Three matches against the MCC and a match against the Earl of Arundel's XI in England served as warm-up for Ireland served as warm-ups for the 2001 ICC Trophy, which McCallan captained Ireland in. He was one of two Irish bowlers to take ten wickets in the tournament and was named man of the match against the Netherlands. Returning to Ireland, he played a match against Australia before the Triple Crown Tournament in England and a C & G Trophy match against the Hampshire Cricket Board.

A C & G Trophy match against Nottinghamshire started 2002 for McCallan, before a match against West Indies A in June. This was followed by the European Championship, a match against the MCC and a C & G Trophy match against Berkshire. Two matches against Zimbabwe were his first matches the following year, the first of which Ireland won by ten wickets. He played several more matches that year, including internationals against South Africa and Denmark.

In 2004, McCallan played two C & G Trophy matches against Surrey and Northamptonshire, before two matches against the West Indies, the second of which Ireland won by six wickets. He also played that year against the MCC, an ICC Intercontinental Cup match against the Netherlands and the European Championship before two matches against Bangladesh.

The main event in 2005 for Kyle McCallan was the ICC Trophy. Ireland finished second in the tournament, thus qualifying for the 2007 World Cup. After the ICC Trophy finished, McCallan represented Ireland in their 2005 ICC Intercontinental Cup matches against Scotland and the Netherlands. Ireland qualified for the semi-finals in Windhoek, where McCallan played in the semi-final against the UAE before playing a key role in the final against Kenya. He took 4/34 in the Kenyan second innings, and was named joint man of the match with Andrew White.

The following year, 2006, was a busy one for Irish cricket as they prepared to make their World Cup debut and McCallan was a key part of their side. In the early part of the year, he played in several C & G Trophy games against various English county sides and a 2006 ICC Intercontinental Cup match against Namibia before playing his first ODI against England, also Ireland's first ODI. The year continued with the European Championship and a further Intercontinental Cup match against Scotland in Aberdeen.

===2007 World Cup===

Ireland's build up to their first Cricket World Cup appearance in March 2007 started with a trip to Kenya in January/February to play in Division One of the World Cricket League, playing ODIs against Bermuda, Canada, Kenya, the Netherlands and Scotland. This was followed by an Intercontinental Cup match against the UAE in Abu Dhabi, before Ireland travelled to the West Indies to play in the World Cup.

The World Cup itself started with a tied match against Zimbabwe, before Ireland beat Pakistan. Ireland qualified for the Super 8 stage of the tournament, during which they beat Bangladesh, and finished in eighth place in a sixteen team tournament they were outright outsiders for. McCallan was present in all of these matches, and has played in all of Ireland's ODI's to date.

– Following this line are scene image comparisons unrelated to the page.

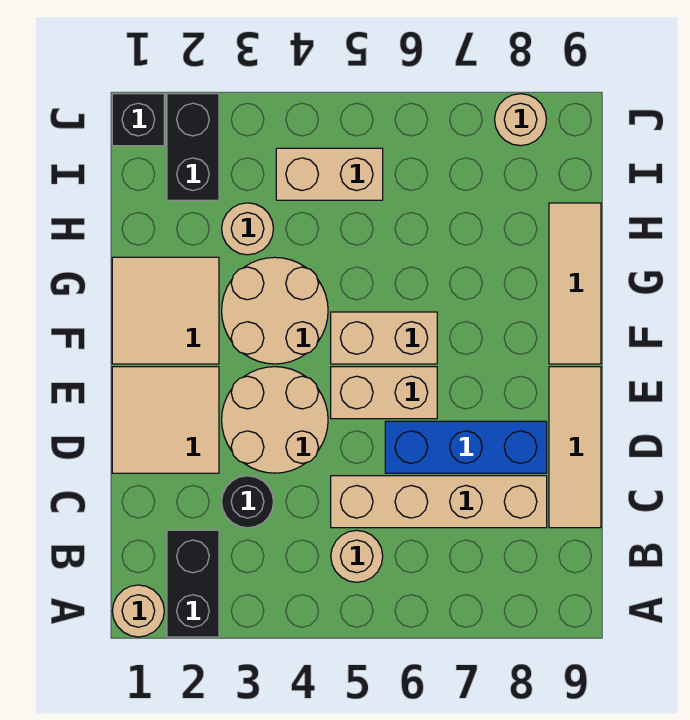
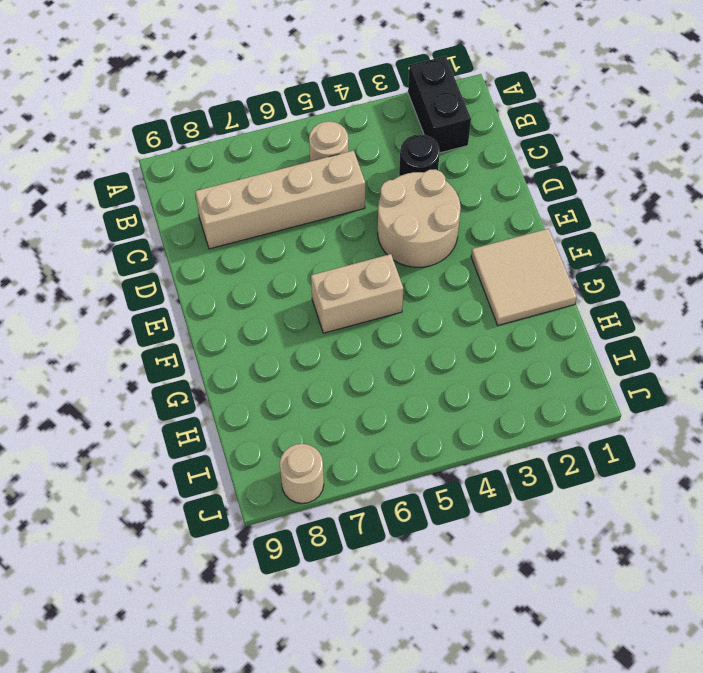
none -> tan round brick A1 level 1
none -> tan tile C9:E9 level 1
none -> tan tile D1:E2 level 1

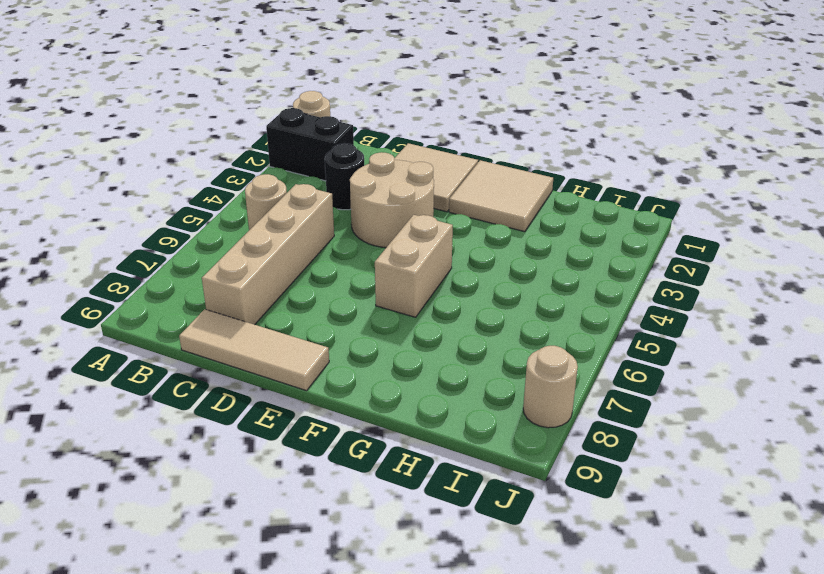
none -> blue brick D6:D8 level 1
none -> tan brick E5:E6 level 1
none -> tan round brick F3:G4 level 1

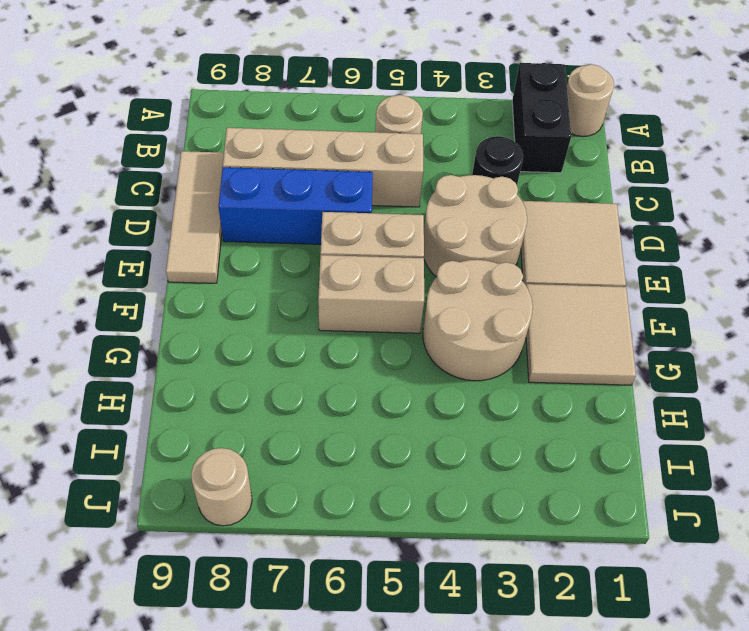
none -> tan tile F9:H9 level 1
none -> tan round brick H3 level 1
none -> black brick I2:J2 level 1

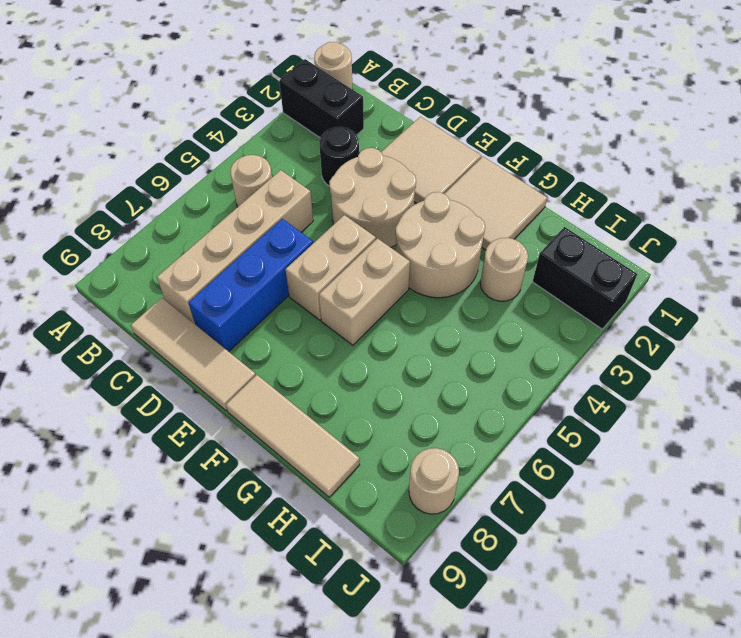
none -> tan brick I4:I5 level 1
none -> black brick J1 level 1

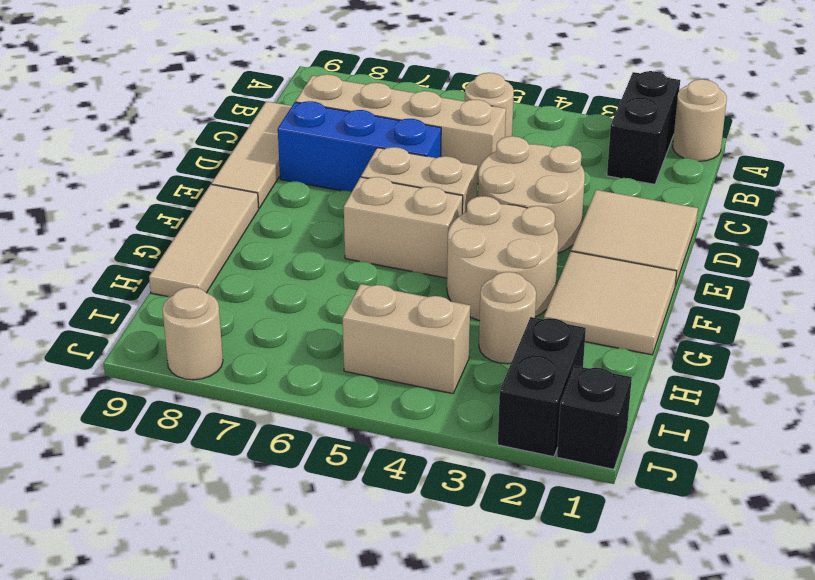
none -> black round brick C3 level 1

Back home, McCallan continued to play for Ireland, playing several matches against English county sides in the Friends Provident Trophy. He played in the final of the Intercontinental Cup against Canada, which Ireland again won. He also played in Ireland's ODIs against South Africa and India.

===Statistics===

In all matches for Ireland as of 10 June 2007 McCallan scored 3020 runs at an average of 23.05, with two scores of exactly 100, against the MCC in his second match, and against Wales in July 1998. He has taken 185 wickets at an average of 30.66, with best innings bowling figures of 5/23 against Italy in July 2000. The other time he took five wickets in an innings was against Canada in the final of the 2006 Intercontinental Cup where he took 5/34. His run total is the fifth highest for Ireland and his wicket tally is the sixth highest.

In first-class cricket, his top score is 65, against Scotland, and his best innings bowling is 5/34, in the Intercontinental Cup final against Canada. In List A cricket, his top score is 53 not out against Bangladesh for Northern Ireland. His best List A innings bowling is 4/36 against Kenya, also his best ODI bowling. His top-score in ODIs is 50 not out against the Netherlands. He made his 225th appearance for Ireland in their 22 August 2009 ODI win over Scotland.